I have them with the organic inserts,a nd I like them a lot.

You have to be honest about what they are and aren't. What they are is a cover that you slip an insert into. It isn't much different from a trifolded prefold in a cover. It will get bunchy sometimes, and if baby poops it will likely get on the cover, unless you notice it immeadiately (and even then with newborn poop it will probably get on the cover!). So to me, the disp. inserts are fine for pee, but no help for poop as you will still be totaing a poopy cover home with you.


----------



## desertgirl01 (Nov 11, 2009)

I love the organic inserts too! Thick and REALLY soft! I wish I had ordered more than one! My almost 6-month fell asleep a little early the first night we tried the Flip, before I had changed her into her night diaper, and the organic insert lasted until morning, no leaks!
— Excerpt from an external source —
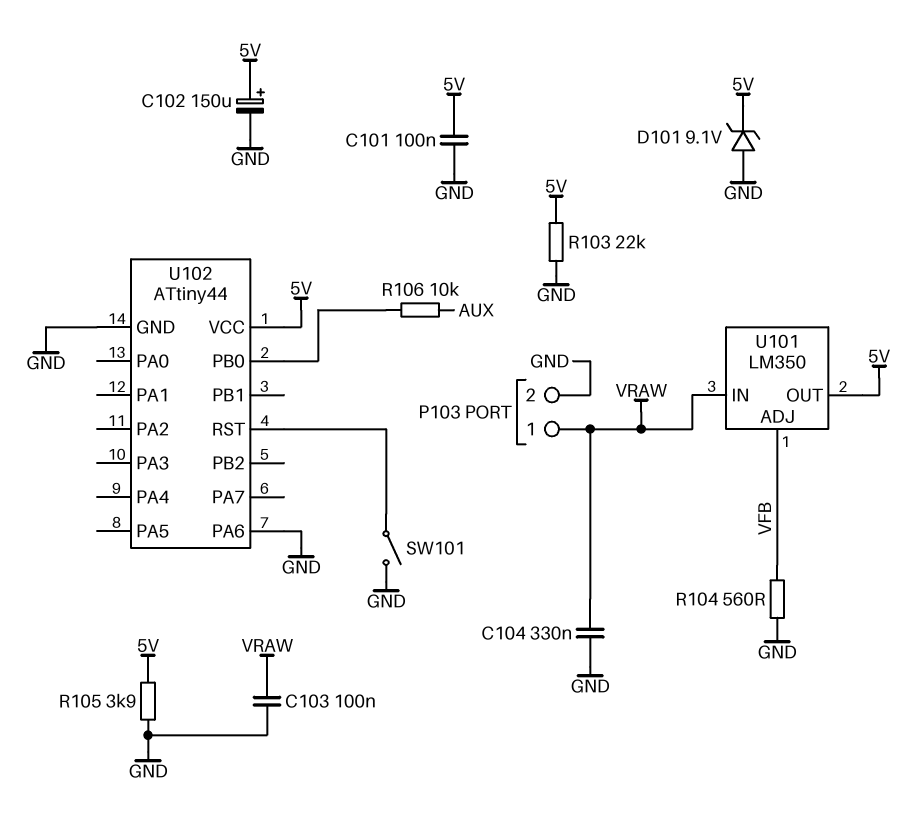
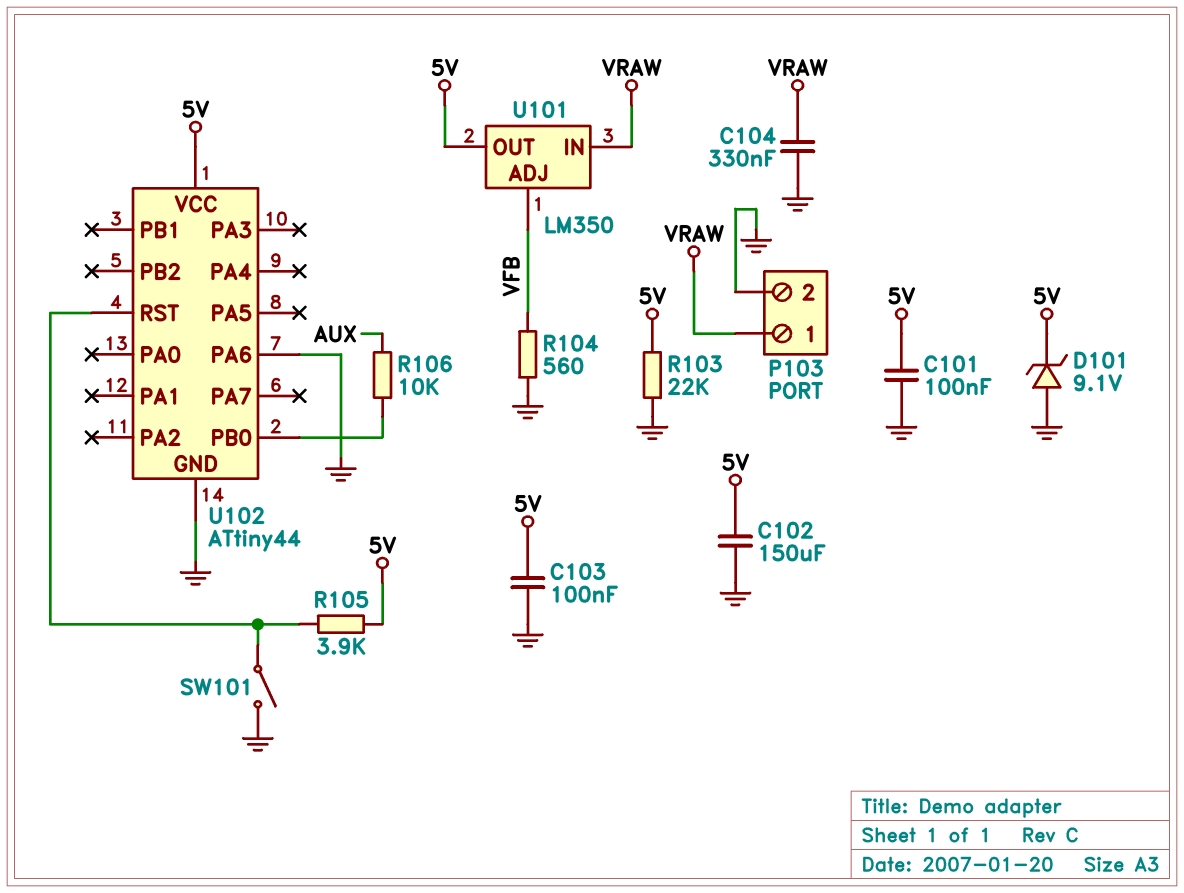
C102: 150uF (plus 5V, minus GND) -> 150uF (5V, GND)
C103: 100nF (GND, VRAW) -> 100nF (5V, GND)
R105: 3.9k (5V, GND) -> 3.9k (5V, U102/RST)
So far (in the 2 days I've used the cover), I like the fit because it does not leave marks on my babe's chunky thighs. The cover does seem a bit thin and flimsy, but I'm expecting quality from BG (at least my BG Organic AIOs have held up really well). I'm not really sure what the difference is between the Flip cover and any other cover, prefolds seemed to work just fine in there too.

I'm going to order more Flip products...just kinda waiting to see if BG will expand the color line.


----------



## RGsMom (Nov 21, 2008)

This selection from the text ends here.